本文所述的各个方面、实施例和选项均可以与任何和所有的变化相结合。

只要个人出版物、专利或专利申请是专门单独表示将纳入本文作为参考的，在本文中提到的所有出版物、专利和专利申请，以相同的程度纳入本文作为参考。

Claims

1.一种生产破囊壶菌(thraustochytrid)细胞培养物的方法，该方法包括：

(a)以包含编码异源蔗糖酶的多核苷酸序列的核酸分子转化破囊壶菌细胞，并

(b)在包含蔗糖作为碳源的培养基中培养转化的破囊壶菌细胞。

2.依照权利要求1所述的方法，其中所述蔗糖酶是转化酶。

3.依照权利要求1或权利要求2所述的方法，其中所述蔗糖酶可操作地与信号肽连接。

4.依照权利要求1-3任一项所述的方法，其中编码异源蔗糖酶的多核苷酸序列与选自下组的序列是至少90%相同的：编码登录号P00724或S33920的氨基酸序列的多核苷酸序列；编码登录号P00724或S33920的氨基酸序列的多核苷酸序列，其中所述多核苷酸序列经密码子优化以供在裂殖壶菌属(Schizochytrium)中表达；和SEQ ID NO:1或SEQ ID NO:4的多核苷酸序列。

5.依照权利要求1-4任一项所述的方法，进一步包括以包含编码异源蔗糖转运蛋白的多核苷酸序列的核酸分子转化所述破囊壶菌细胞。

6.依照权利要求5所述的方法，其中编码异源蔗糖转运蛋白的多核苷酸序列与选自下组的序列是至少90%相同的：登录号L47346或X69165的多核苷酸序列；和经密码子优化以供在裂殖壶菌属中表达的登录号L47346或X69165的多核苷酸序列。

7.依照权利要求1-6任一项所述的方法，其中所述破囊壶菌是裂殖壶菌属或破囊壶菌属(Thraustochytrium)的。

8.依照权利要求1-7任一项所述的方法产生的破囊壶菌细胞培养物。

9.一种破囊壶菌细胞，其包含核酸分子，所述核酸分子包含编码异源蔗糖酶的多核苷酸序列。

10.依照权利要求9所述的细胞，其中所述蔗糖酶是转化酶。

11.依照权利要求9或权利要求10所述的细胞，其中所述蔗糖酶可操作地与信号肽连接。

12.依照权利要求9-11任一项所述的细胞，其中编码异源蔗糖酶的多核苷酸序列与选自下组的序列是至少90%相同的：编码登录号P00724或S33920的氨基酸序列的多核苷酸序列；编码登录号P00724或S33920的氨基酸序列的多核苷酸序列，其中所述多核苷酸序列经密码子优化以供在裂殖壶菌属中表达；和SEQ ID NO:1或SEQ ID NO:4的多核苷酸序列。

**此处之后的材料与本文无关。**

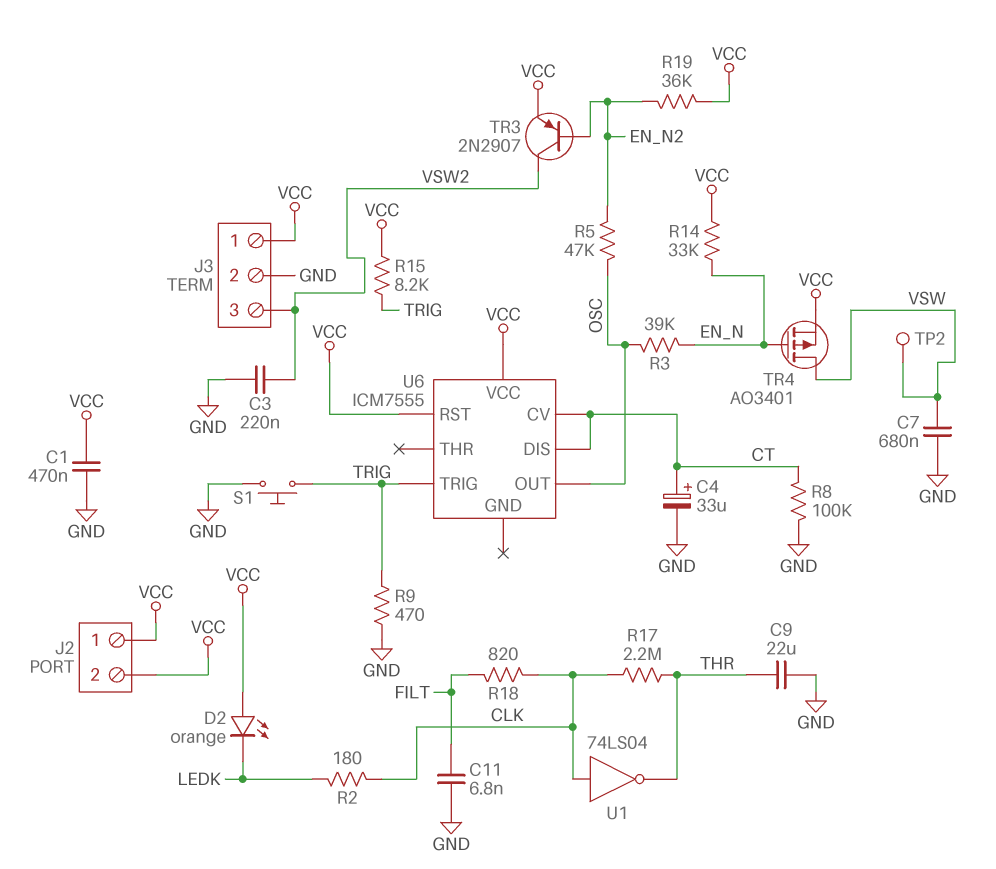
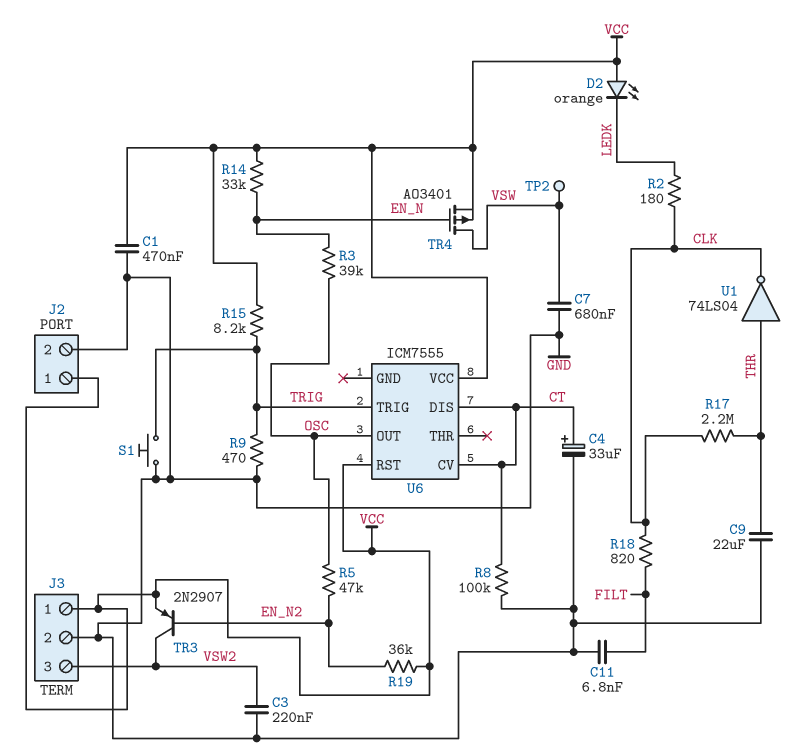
J2 pin 2: VCC -> GND
U1: NOT 74LS04 (in CLK, out THR) -> NOT 74LS04 (in THR, out CLK)

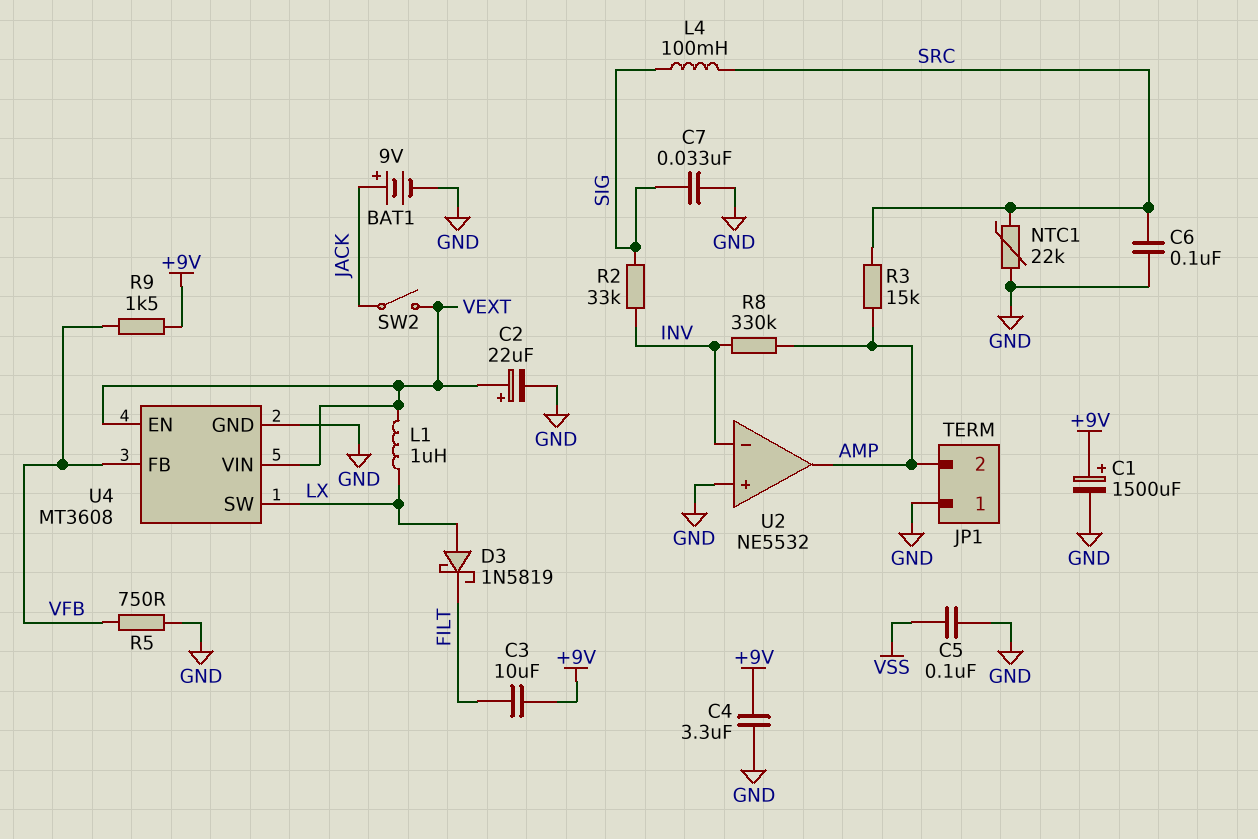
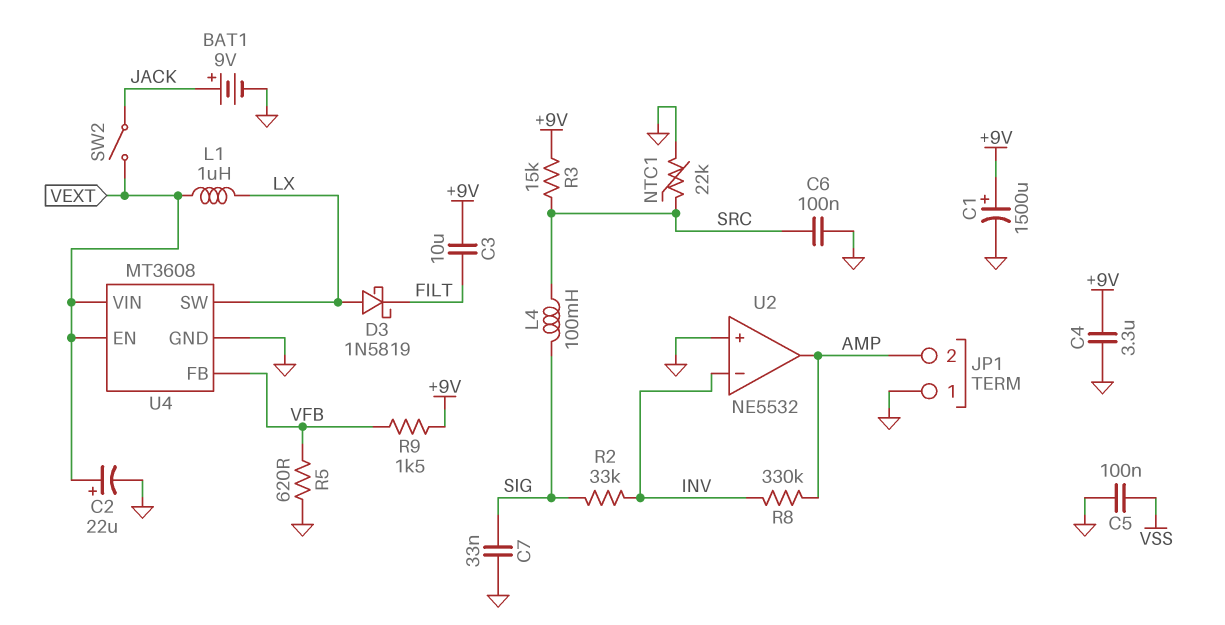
R3: 15k (AMP, SRC) -> 15k (+9V, SRC)
R5: 750 (GND, VFB) -> 620 (GND, VFB)

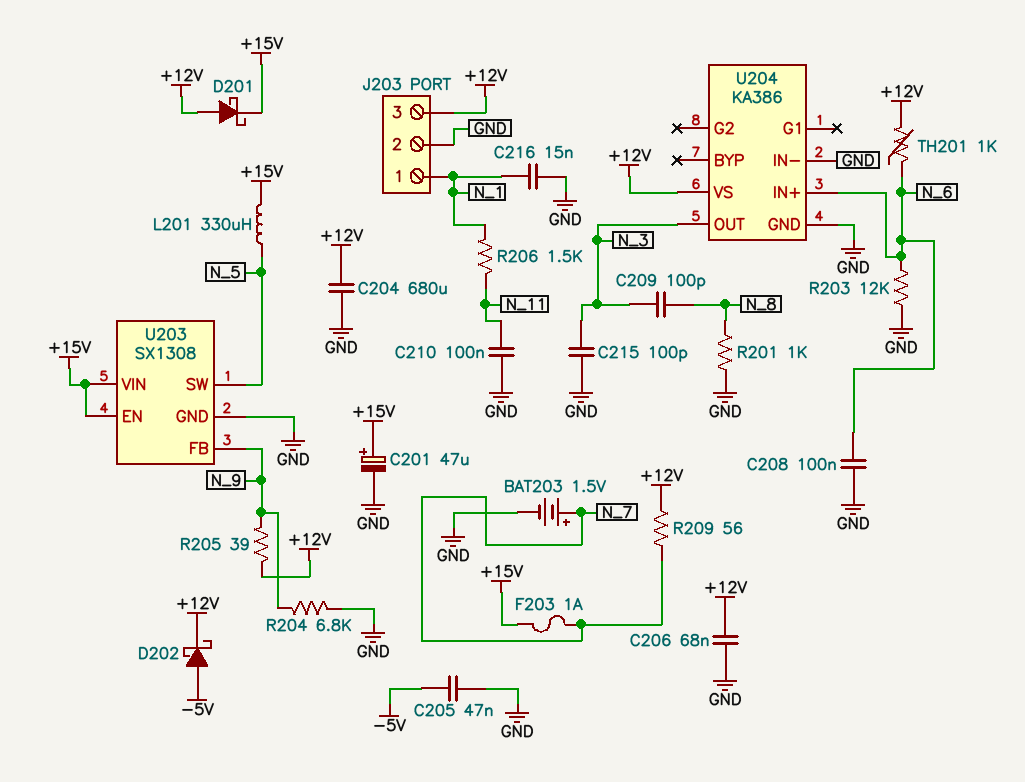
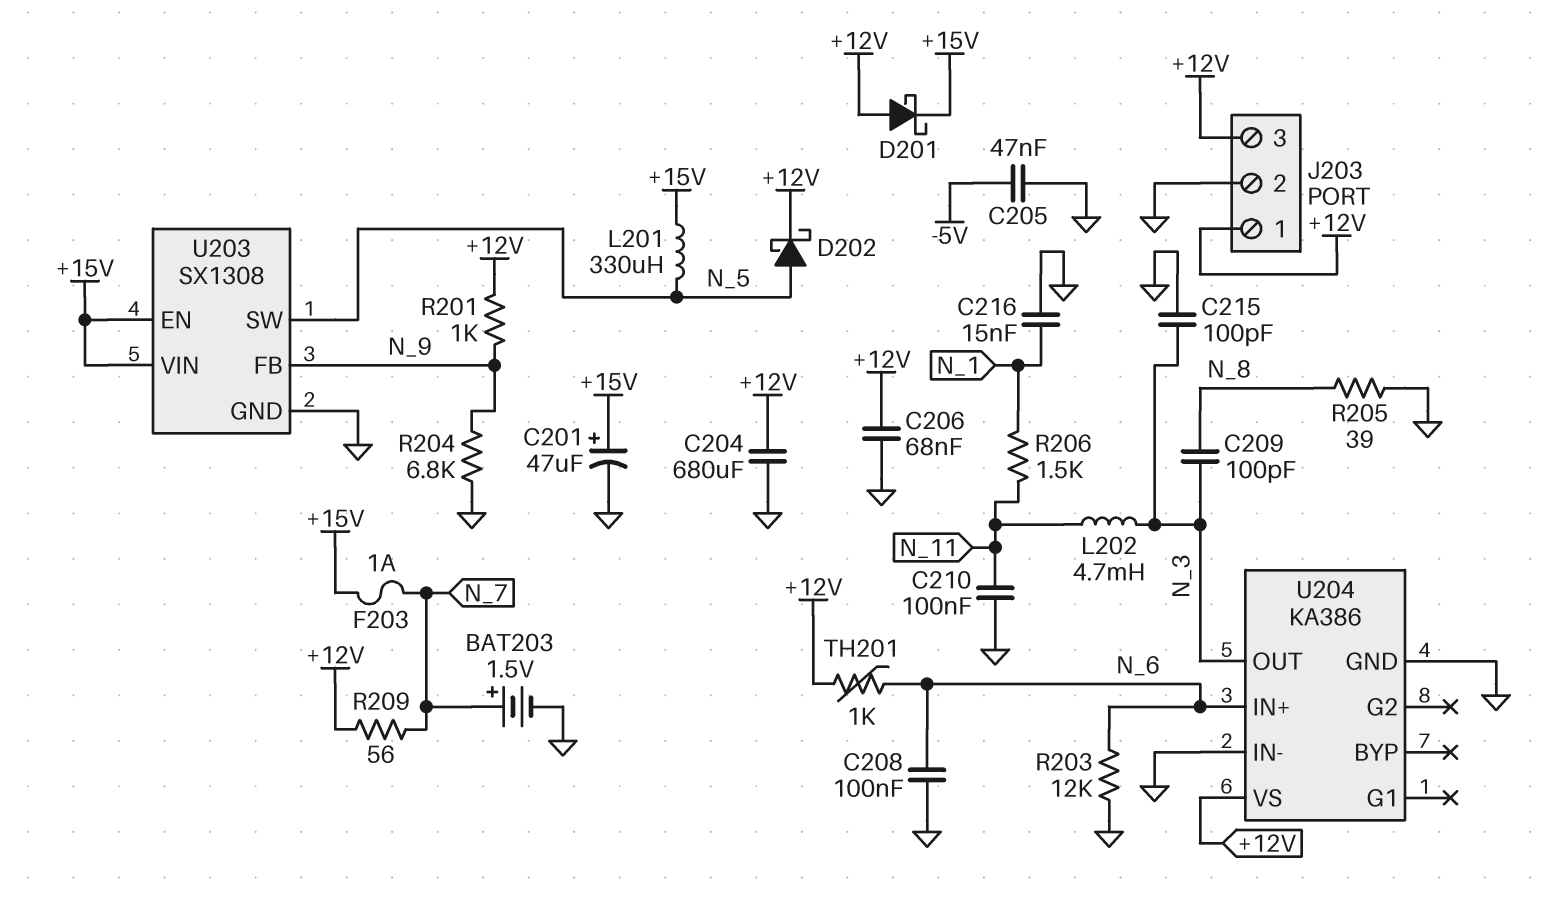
D202: schottky (A -5V, K +12V) -> schottky (A N_5, K +12V)
J203 pin 1: N_1 -> +12V
L202: none -> 4.7mH (N_3, N_11)
R201: 1k (GND, N_8) -> 1k (+12V, N_9)
R205: 39 (+12V, N_9) -> 39 (GND, N_8)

13.依照权利要求9-12任一项所述的细胞，其中所述细胞进一步包含核酸分子，所述核酸分子包含编码异源蔗糖转运蛋白的多核苷酸序列。

14.依照权利要求13所述的细胞，其中编码异源蔗糖转运蛋白的多核苷酸序列与选自下组的序列是至少90%相同的：登录号L47346或X69165的多核苷酸序列；和经密码子优化以供在裂殖壶菌属中表达的登录号L47346或X69165的多核苷酸序列。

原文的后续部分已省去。